The test that has been smeared as a tool of white supremacy is a conveyor belt for Asian Americans into top colleges in numbers that college administrators find embarrassing and inconvenient. So, they have an affirmation-action regime designed to keep those numbers down and fine-tune the racial balance of their student bodies to their liking.
This is where the SAT is unwelcomed in another way. As a measure of preparedness with hard numbers attached, it provides incontrovertible evidence of the racial bias against Asian Americans.
With a potential loss in the Supreme Court’s big affirmative action case looming, colleges and universities are already finding a way to finagle out of the decision. Without the SAT, they can continue to get the racial results they want without as obvious a paper trail.
You can have the twisted notion of equity that now prevails throughout our elite culture, or you can have a test that demonstrates academic talent regardless of race, but you can’t have both. Academia is making its choice.”
Lowry’s points are well documented and indisputable in their logic. However, and this is not the fault of Lowry’s, the issue of SAT’s is but a specific example of a general problem. That problem can be identified as circumstance that will occur whenever there is a consistent underperformance by African Americans in any area of academic pursuit.
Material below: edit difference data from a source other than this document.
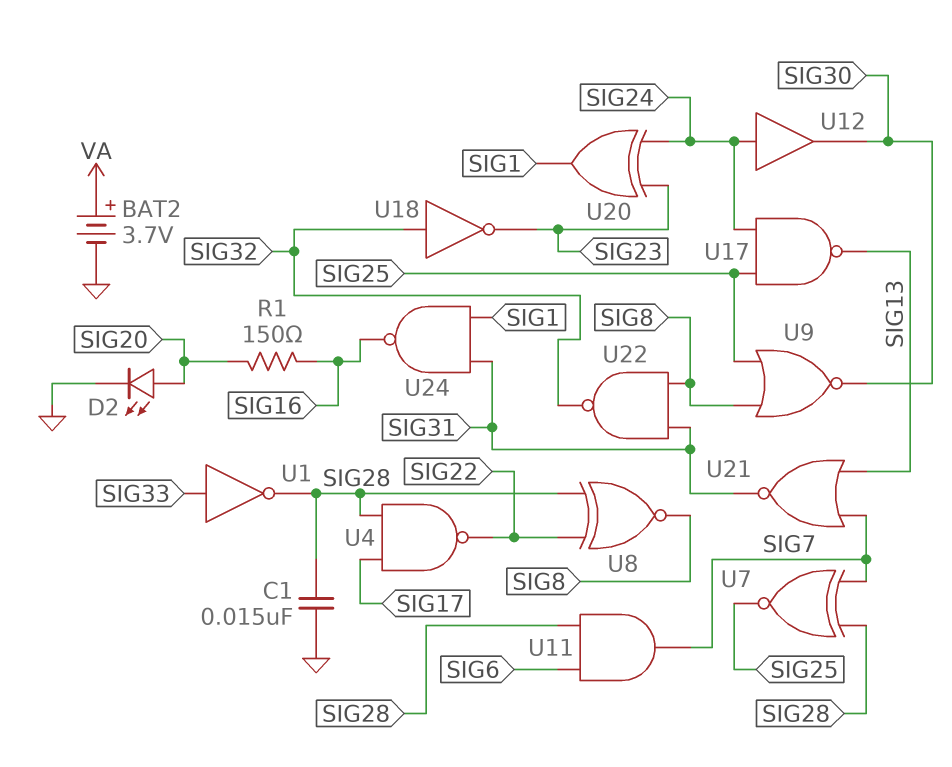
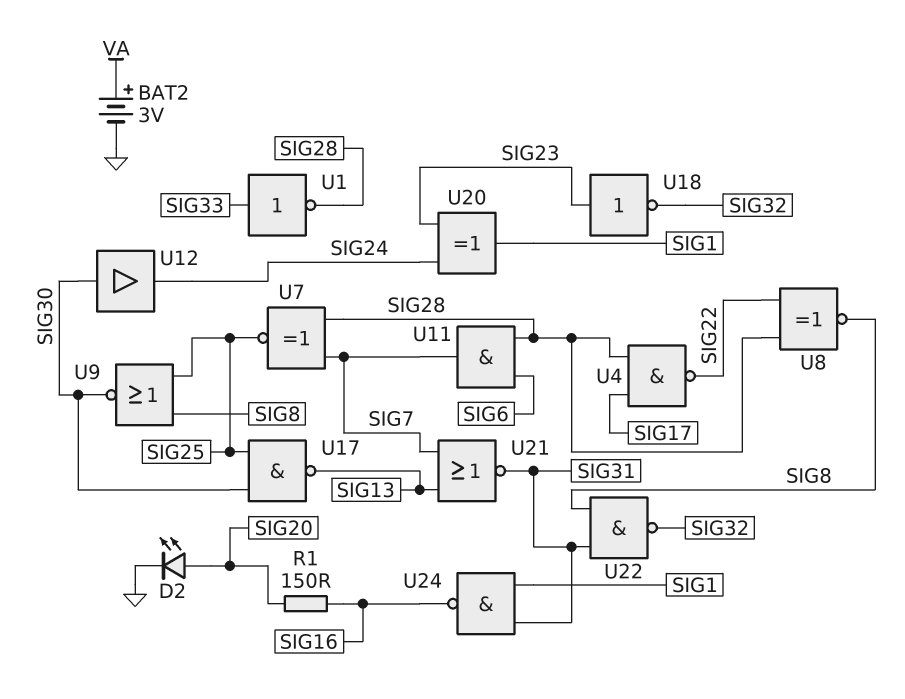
BAT2: 3.7V (plus VA, minus GND) -> 3V (plus VA, minus GND)
C1: 15nF (GND, SIG28) -> none
U12: buffer (in SIG24, out SIG30) -> buffer (in SIG30, out SIG24)
U17: NAND (in SIG24, in SIG25, out SIG13) -> NAND (in SIG25, in SIG30, out SIG13)
U18: NOT (in SIG32, out SIG23) -> NOT (in SIG23, out SIG32)

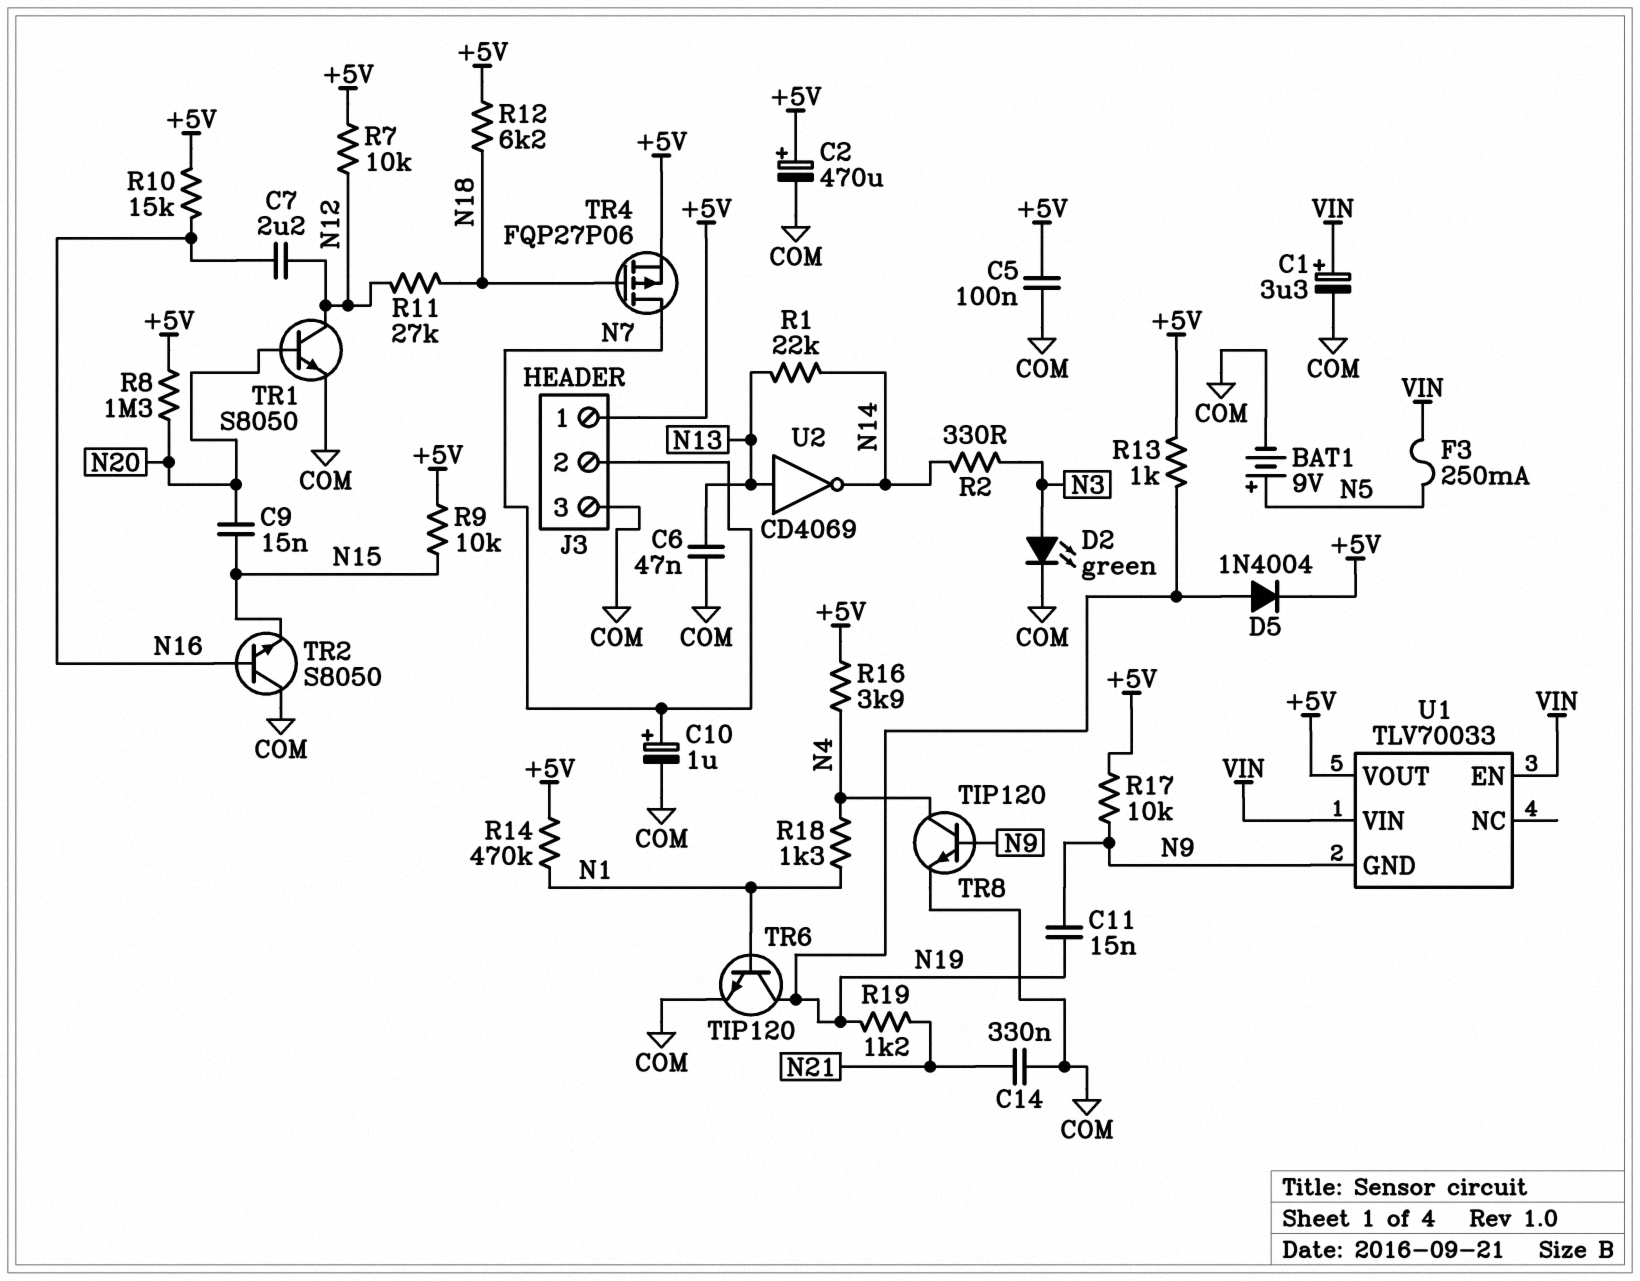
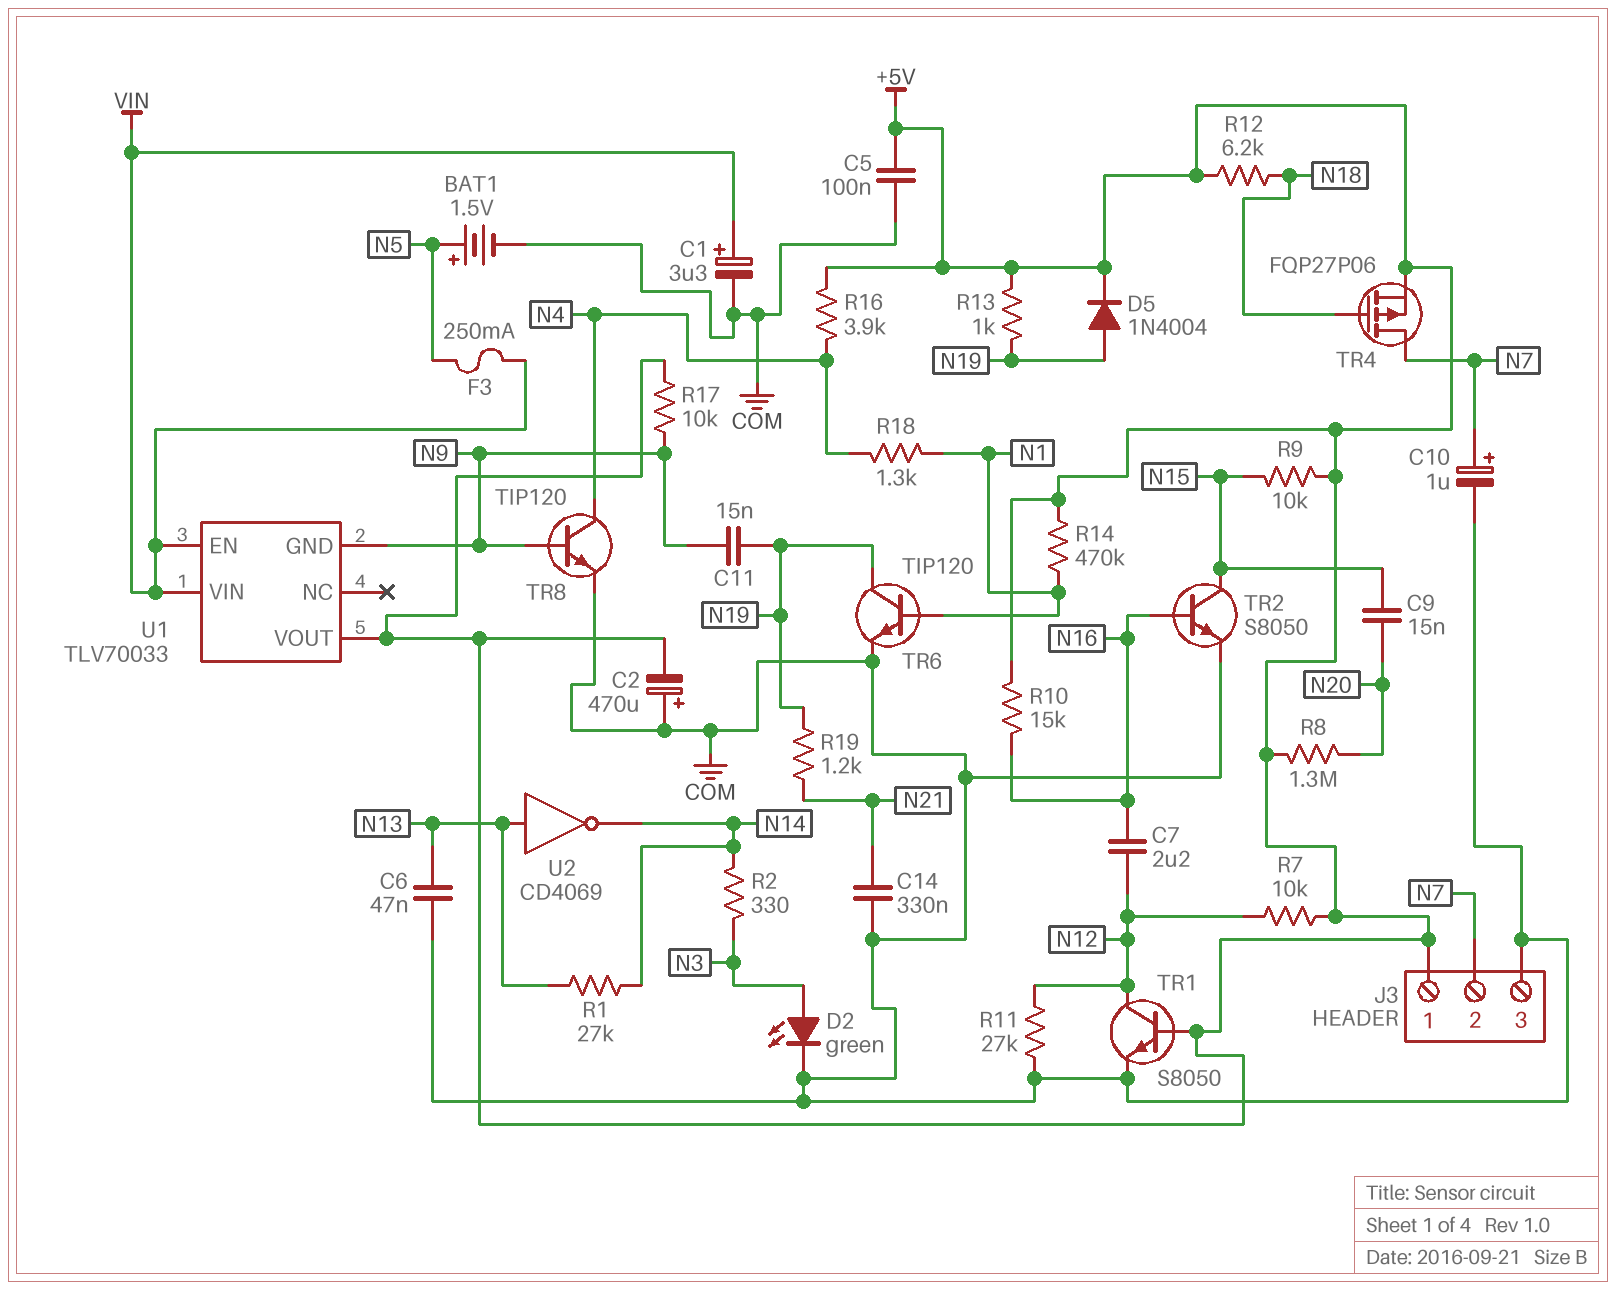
BAT1: 9V (plus N5, minus COM) -> 1.5V (plus N5, minus COM)
C2: 470uF (plus +5V, minus COM) -> 470uF (plus COM, minus +5V)
R1: 22k (N13, N14) -> 27k (N13, N14)
R11: 27k (N12, N18) -> 27k (COM, N12)
TR1: NPN S8050 (B N20, C N12, E COM) -> NPN S8050 (B +5V, C N12, E COM)
TR2: NPN S8050 (B N16, C COM, E N15) -> NPN S8050 (B N16, C N15, E COM)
Whenever, and wherever, that lower performance cannot be remedied by any interventions, the answer has consistently been to lower academic standards to a point where relatively equal outcomes can be achieved. With this as the defining feature of the “modern” educational system, the result, of course, is a dramatic reduction in the quality of graduates.
This is true whenever and wherever it takes place; it is true in elite universities, law schools and medical colleges. Once the “need” is accepted to produce equal outcomes, and you can’t produce them at the top, then the only place they can be realized is somewhere closer to the bottom. With that, there has been a clearly recognizable decline in, not only our level of literacy and numeracy, but the performance across the board in all significant occupations that are necessary for a quality society to be…a quality of society.
I would go as far as saying that this is the most significant problem facing America and, if not remedied, will make all other problems irresolvable.
Here is but one story with some immediacy that illustrates all that has been offered:
“Approximately 40 medical schools have dropped the MCAT, an exam that determines an individual’s ability to problem solve, think critically, and understand concepts about medical study.
This will have far-reaching effects on the future of medical care.”